Le cancer du sein chez les hommes reste largement méconnu, tant des professionnels de santé que des patients.
La grande majorité des cas de cancer du sein touche les femmes : une sur huit développe une tumeur avant 75 ans. Chez les hommes, c'est beaucoup plus rare : un sur mille environ au cours de sa vie.
Les hommes ne bénéficient pas des programmes de dépistage systématique réservés aux femmes. « Un dépistage généralisé chez les hommes risquerait un surdiagnostic et un surtraitement, sans bénéfice significatif compte tenu de la faible incidence », explique la chirurgienne spécialisée en sénologie Ann Smeets (UZ Leuven).
Sans dépistage, le diagnostic survient souvent tardivement, à l'apparition de symptômes identiques à ceux des femmes, comme une masse sous le mamelon. « Malheureusement, les hommes ignorent trop souvent que ce cancer peut les toucher », ajoute-t-elle.
« Les hommes doivent consulter un médecin sans tarder s'ils remarquent ou sentent un changement dans leurs seins. » Ann Smeets, chirurgienne du sein (UZ Leuven)
Ce retard diagnostique fait que les tumeurs masculines sont souvent plus avancées et invasives.
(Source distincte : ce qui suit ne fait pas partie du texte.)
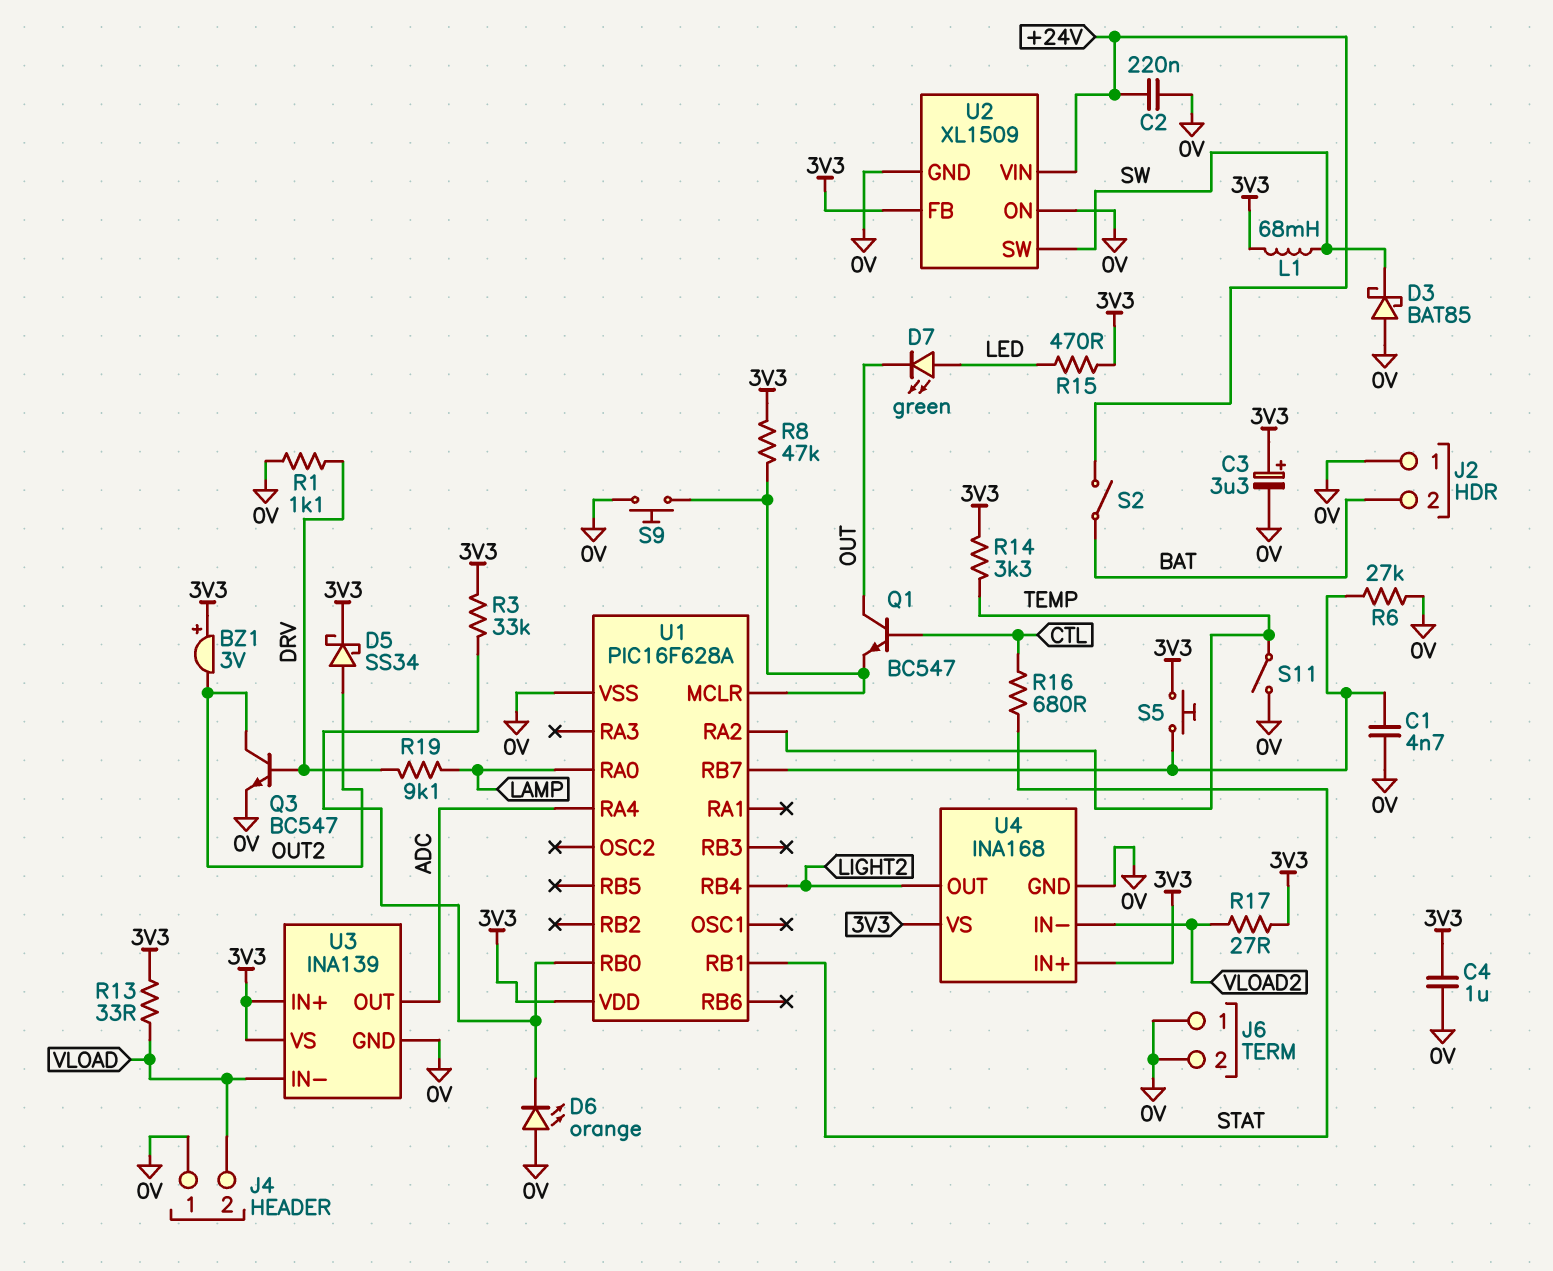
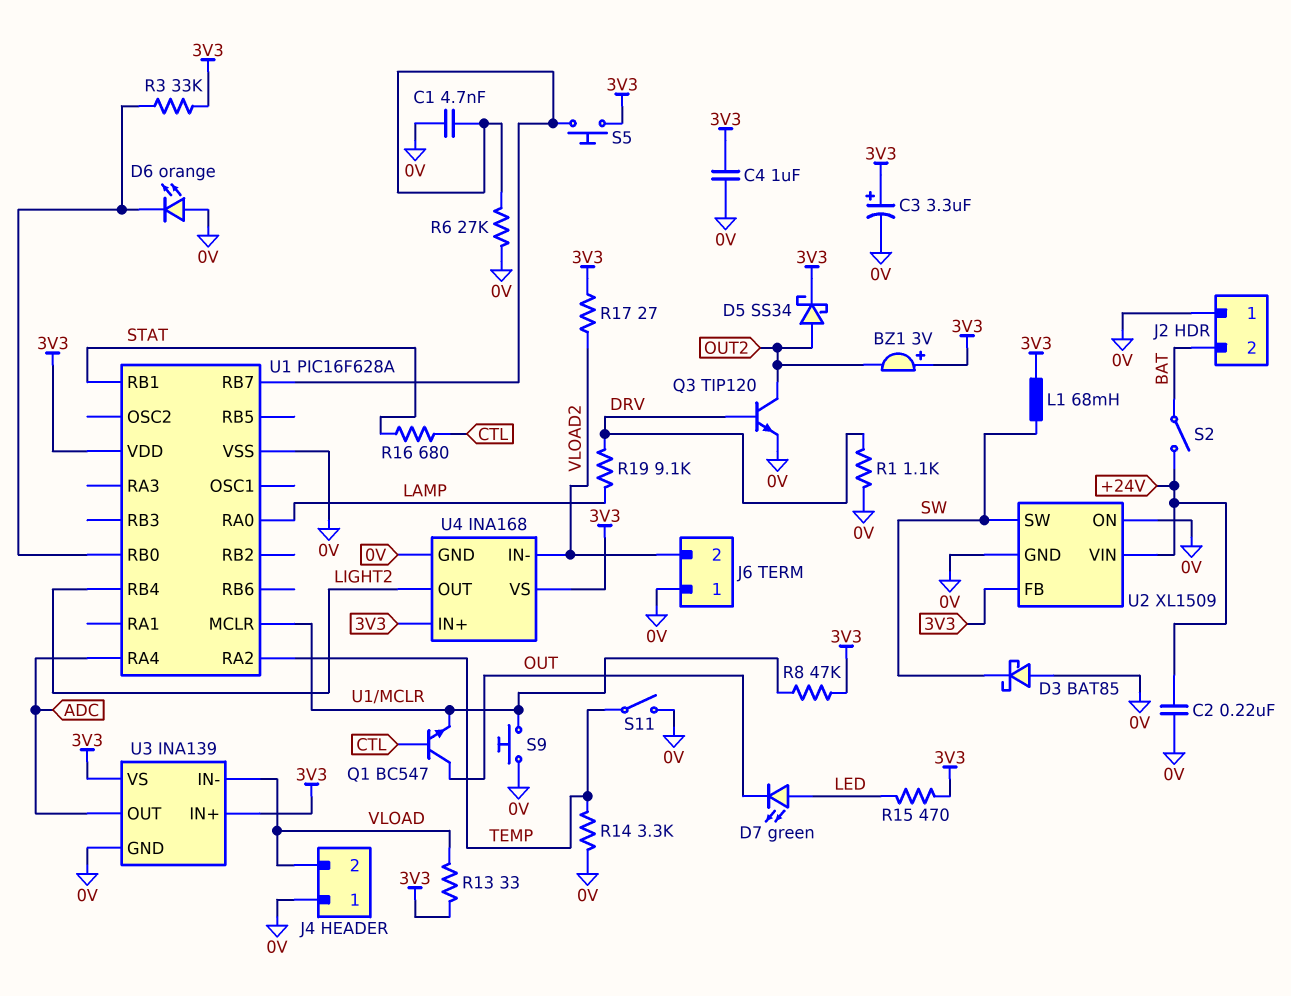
J6 pin 2: 0V -> VLOAD2
Q3: NPN BC547 (B DRV, C OUT2, E 0V) -> NPN TIP120 (B DRV, C OUT2, E 0V)
R14: 3.3k (3V3, TEMP) -> 3.3k (0V, TEMP)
En 2018, sur 131 hommes diagnostiqués en Belgique, 95 % présentaient un cancer invasif, note le pathologiste Paul van Diest (UMC Utrecht).
De plus, les hommes sont généralement exclus des essais cliniques. Les traitements validés chez les femmes sont appliqués par extrapolation, alors que certaines caractéristiques tumorales ont des impacts différents chez les hommes, pouvant mener à des erreurs d'évaluation et de prise en charge.
L'auto-examen systématique n'est pas recommandé chez les hommes : « Cela génère souvent une anxiété inutile sans gain diagnostique notable », précise Smeets. L'essentiel reste la vigilance : consultez immédiatement en cas de changement.